The point in theory that I would discuss is in the comment which my
friend made on the affair. He said, "When will people wake up to
the fact that ground rent is a social value and belongs in the social
fund?" This provokes a few other questions which I would like to
ask. Is all of present ground rent a social value? Is that which the
landlord extracted from the widow a social value and does it
rightfully belong in the social fund? (What moral right has government
to legalize such "hyjacking?" What right to collect from the
landlord that which he clubs from widows or others? Is it a fine thing
for government to be a receiver of stolen goods? Is this something to
work and pray for? If so, count me out of both.
The fact is, it is not George's proposal at all. He would starve in
the streets again before he would favor such a plan. He would say that
which the landlord took from the widow was her wages; that no man,
official or otherwise, has a moral right to this part of her
subsistence. When the landlord got the extra rent from the widow it
took the form of monopoly and speculative rent. As George said, "Over
and above the economic rent there is the power that comes by monopoly,
which may be called monopoly rent. The power to exact that monopoly
rent comes from the power to keep labor off the land."

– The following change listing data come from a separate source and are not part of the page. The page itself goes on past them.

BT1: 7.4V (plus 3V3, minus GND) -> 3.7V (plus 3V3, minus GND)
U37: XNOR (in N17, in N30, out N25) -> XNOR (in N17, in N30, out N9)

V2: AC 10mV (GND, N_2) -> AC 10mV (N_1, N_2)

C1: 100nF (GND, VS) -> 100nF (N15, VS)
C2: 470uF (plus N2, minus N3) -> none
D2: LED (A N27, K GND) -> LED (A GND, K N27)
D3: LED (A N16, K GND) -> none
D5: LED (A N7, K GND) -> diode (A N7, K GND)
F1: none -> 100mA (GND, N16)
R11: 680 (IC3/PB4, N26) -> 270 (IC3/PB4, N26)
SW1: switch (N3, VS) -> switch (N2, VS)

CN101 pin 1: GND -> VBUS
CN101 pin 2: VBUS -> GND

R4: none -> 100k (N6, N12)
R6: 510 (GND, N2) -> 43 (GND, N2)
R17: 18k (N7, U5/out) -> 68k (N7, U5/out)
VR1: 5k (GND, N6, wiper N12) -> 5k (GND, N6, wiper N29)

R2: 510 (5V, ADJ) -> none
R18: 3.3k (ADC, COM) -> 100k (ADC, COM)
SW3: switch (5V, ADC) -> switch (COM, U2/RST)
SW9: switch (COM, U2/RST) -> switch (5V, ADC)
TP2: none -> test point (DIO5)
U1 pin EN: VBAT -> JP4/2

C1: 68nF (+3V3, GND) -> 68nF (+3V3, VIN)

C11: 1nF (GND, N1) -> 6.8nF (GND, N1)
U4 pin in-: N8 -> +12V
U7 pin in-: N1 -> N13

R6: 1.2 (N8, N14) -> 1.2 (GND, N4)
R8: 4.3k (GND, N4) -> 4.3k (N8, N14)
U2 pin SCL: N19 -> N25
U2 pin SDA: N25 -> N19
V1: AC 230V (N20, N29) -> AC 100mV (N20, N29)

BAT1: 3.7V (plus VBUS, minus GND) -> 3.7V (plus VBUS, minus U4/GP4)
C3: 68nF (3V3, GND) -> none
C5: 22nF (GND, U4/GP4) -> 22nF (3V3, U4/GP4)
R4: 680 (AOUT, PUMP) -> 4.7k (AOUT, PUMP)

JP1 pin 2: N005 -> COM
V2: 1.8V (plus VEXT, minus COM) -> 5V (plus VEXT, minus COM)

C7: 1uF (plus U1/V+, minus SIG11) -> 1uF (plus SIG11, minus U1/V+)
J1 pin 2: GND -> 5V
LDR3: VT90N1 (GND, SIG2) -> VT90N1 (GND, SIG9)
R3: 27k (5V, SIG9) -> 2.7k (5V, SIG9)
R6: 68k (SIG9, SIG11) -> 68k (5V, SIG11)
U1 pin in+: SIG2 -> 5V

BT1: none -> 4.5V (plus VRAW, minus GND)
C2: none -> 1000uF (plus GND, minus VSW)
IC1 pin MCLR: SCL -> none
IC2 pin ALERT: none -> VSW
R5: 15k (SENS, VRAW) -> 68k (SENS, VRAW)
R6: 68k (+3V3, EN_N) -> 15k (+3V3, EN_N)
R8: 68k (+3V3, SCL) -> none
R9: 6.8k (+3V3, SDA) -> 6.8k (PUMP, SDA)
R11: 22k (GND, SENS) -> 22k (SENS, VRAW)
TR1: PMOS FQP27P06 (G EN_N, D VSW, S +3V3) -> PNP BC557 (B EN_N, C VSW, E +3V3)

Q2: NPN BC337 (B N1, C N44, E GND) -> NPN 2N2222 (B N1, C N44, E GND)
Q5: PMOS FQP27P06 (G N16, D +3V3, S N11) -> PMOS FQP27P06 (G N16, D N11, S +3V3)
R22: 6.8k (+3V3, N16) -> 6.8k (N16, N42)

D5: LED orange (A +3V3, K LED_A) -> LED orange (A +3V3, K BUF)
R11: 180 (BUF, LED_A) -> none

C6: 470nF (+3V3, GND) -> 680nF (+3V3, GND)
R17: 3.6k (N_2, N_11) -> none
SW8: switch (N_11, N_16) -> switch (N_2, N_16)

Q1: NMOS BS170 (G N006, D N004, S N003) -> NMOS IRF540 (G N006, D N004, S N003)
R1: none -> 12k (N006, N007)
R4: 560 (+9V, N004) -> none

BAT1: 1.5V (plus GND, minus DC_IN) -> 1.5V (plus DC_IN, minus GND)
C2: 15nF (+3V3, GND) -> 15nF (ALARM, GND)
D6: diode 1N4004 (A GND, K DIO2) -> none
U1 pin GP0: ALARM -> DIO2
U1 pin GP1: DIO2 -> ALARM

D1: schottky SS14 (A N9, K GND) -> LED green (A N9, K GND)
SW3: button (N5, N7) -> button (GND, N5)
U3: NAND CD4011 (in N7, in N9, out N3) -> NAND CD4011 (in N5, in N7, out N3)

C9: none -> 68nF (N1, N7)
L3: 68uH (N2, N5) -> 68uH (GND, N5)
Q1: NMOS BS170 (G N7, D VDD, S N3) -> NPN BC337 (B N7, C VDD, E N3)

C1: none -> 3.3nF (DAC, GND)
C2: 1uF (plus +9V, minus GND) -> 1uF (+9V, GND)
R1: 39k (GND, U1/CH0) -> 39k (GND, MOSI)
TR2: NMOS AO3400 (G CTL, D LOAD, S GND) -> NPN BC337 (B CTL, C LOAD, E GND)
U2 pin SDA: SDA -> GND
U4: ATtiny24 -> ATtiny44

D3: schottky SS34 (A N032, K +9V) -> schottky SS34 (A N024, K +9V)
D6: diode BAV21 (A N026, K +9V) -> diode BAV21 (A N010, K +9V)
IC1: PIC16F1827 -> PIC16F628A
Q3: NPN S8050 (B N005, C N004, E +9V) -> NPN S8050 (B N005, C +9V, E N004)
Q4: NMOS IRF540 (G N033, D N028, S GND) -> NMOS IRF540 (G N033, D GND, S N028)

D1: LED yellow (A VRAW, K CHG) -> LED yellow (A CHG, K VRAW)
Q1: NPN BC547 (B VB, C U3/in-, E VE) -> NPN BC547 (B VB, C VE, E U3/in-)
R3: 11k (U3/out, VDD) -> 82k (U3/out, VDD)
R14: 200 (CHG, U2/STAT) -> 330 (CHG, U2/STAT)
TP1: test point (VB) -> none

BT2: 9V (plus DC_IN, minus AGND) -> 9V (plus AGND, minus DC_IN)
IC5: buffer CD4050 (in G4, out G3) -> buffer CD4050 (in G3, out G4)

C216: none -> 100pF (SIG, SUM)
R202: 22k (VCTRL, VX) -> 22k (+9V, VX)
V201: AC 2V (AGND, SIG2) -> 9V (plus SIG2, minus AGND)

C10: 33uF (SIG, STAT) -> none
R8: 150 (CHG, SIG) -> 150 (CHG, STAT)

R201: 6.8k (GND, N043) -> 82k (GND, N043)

It is clear then, that wages and its security to labor is a definite
factor to reckon with in distribution. It is by all means the most
important factor in livelihood. Let us therefore wake up thoroughly to
the fact that as a matter of distribution, except at first to get a
start, government is to collect the economic increment only, leaving
the monopoly and speculative quantity in the pockets of labor as
wages. Let us think more about wages and worry less about the "social
fund" and "social services." Let us envision wages for
what it is, not only a definite factor in distribution but the
greatest and grandest economic provision of nature on earth. The
fullness of life can come only through WAGES, gained through the
handiwork, craftsmanship and thoughtful care of man himself, through
his labor with hand and brain.
Wages! World wide and universal! What depth of human implications
here! What a subject for writers, thinkers, leaders everywhere! This
wisdom of George will be listened to when men have gone through the
lower depths of the coming decade. The world strafing which will
result from the blind struggle to escape the consequences and to
overcome the legal advantages which men have built up against each
other, will give us the opportunity of the age.
This light must come! But it will have to come from the original
spiritual insight and fire which since George's time has dulled down
to a spark. Let us fan the true spark into a great illumination! But
we shall have the breath and power for that only by returning to the
original purpose of George, to elevate wages through a just
distribution of wealth.
George's factual wisdom and Utopian vision must be brought to all
sorts and orders of people, especially to those who have suffered most
from economic injustice. Let us return to the original purpose and
plan. Then society will put aside the universal robbery, the exactions
of legal advantages. A flood of wages will then flow over the earth so
that, as George said, "The industrious will be the rich people of
the future. ...That all may have leisure, comfort and abundance, not
merely the necessities of life, but even of that which are now
esteemed the elegancies and luxuries of life." Let us give our
best thought to the problem of labor and its wages. The social fund
will then almost take care of itself.